I don't get the wavy blue line that the editor inscribed through the text, looping itself around the poem's key word, "pace."  To me, that's a case of not letting the poem speak for itself, of prettifying the autonomous work of art, and worse, of edit-splaining.  According to the editorial text, the poet "collaborated with the editors" to create this visual effect.  Why?

But about the poem, or about my take on it.  "I am the pace of my body, and not language," its title and central image, means something more when I know that the author of it is autistic.  Not being autistic, I can't account precisely what the poet means by "the pace of my body"; but the image helps me consider my own body in terms of "pace" (and that word's many associations), at least as a way to calculate the author's meaning.

* I am using a loaded term here.  There is no consensus, I have read, on the proper term: autistic person, person with autism, person on the autism spectrum (I find this last one particularly awkward).  The debate has to do with whether one understands autism as "central" to a person's identity, one trait among many of a person, like a characteristic, or as a disorder or disability.  This poem suggests to me (and the editorial text reinforces the idea) that it is composed by an autistic person, not someone "suffering from autism."

Tuesday, January 10, 2023

A knife, a fork, a spoon, my shoes: Charles Simic - 1938 - 2023 (1.10.23)

The news today reports the death of Charles Simic, national Laureate and naturalized American poet. I saw him read many years ago, to a large audience on the campus of Cleveland State University. Do poets still fill lecture halls, I wonder? 

I was in a business suit and sat at the back of the theater. During Q&A following his reading, I managed to get my raised hand acknowledged, and asked Simic whether and how he conceived of audience as he wrote - for whom was he writing? 

"For people who read poetry," he said with that kind of dismissiveness that shuts you up and sits you back down. That's where I learned never to ask an artist a question about the mechanics or the psychology of making, especially not in a public forum. 

It might have been the navy blue suit, starched shirt and necktie there at the back of a theater full of jeans, tie-dyed t-shirts, face piercings, beards and dreadlocks that put him off.

Years after that, he signed a book of his poems for me (I never met the man or shook his hand) at a dinner party in a suburb of Washington, D.C. He was visiting a patron, a spectacularly wealthy lobbyist who liked poetry. You know, one of those people with nannies, au pairs, live-in chefs. 
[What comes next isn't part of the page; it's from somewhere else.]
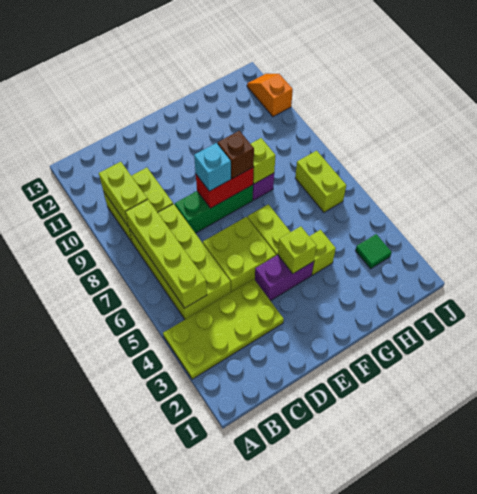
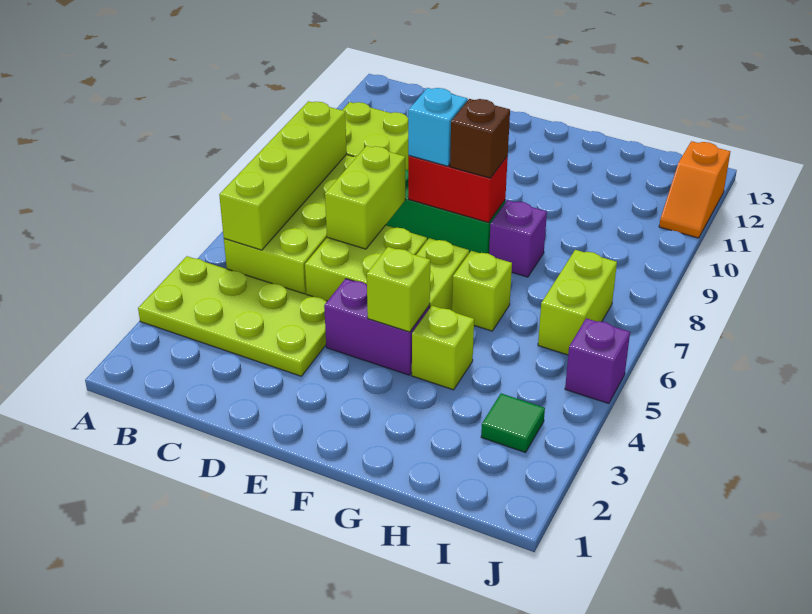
lime brick B9:B10 level 2 -> lime brick D6:D7 level 2
lime brick G8 level 2 -> lime brick G6 level 1
none -> purple brick J5 level 1
orange slope J11:J12 level 1 top 11 -> orange slope J11:J12 level 1 top 12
A neighbor friend, who fulfilled one of those roles for the rich man's children and cooked the dinners for certain of the rich family's entertainments, got Simic to sign my copy of one of his books (I've bought a good number, not all, of his 30 books of poetry).  Just his name in an almost illegible and deeply impersonal scrawl. (I mean, what more did I expect?) My neighbor's assessment of the man of the evening? Not too different from my experience at that poetry reading at Cleveland State.

Which is all to say, people are complicated. The kitchen-sink poetry hailed in the obituary, the plain-spoken voice of the poems, the appealing melancholy . . . we are one thing in the deeper recesses of our writing, another thing in public, and still something else altogether in private company.

Sourness aside, Simic has been a guiding voice for my own development as a writer since the 1970s. Now I will reread his poems in a post-mortem frame of mind.

Beyond that, maybe a project for Wednesdays@One: a knife, a fork, a spoon, my shoes.


Thursday, January 5, 2023

Greetings, 2023! (1.5.23)

Just to get us started, here's a link to short reviews of some new poetry included in a review roundup, in today's NYT.

And we're off to a new year of posts!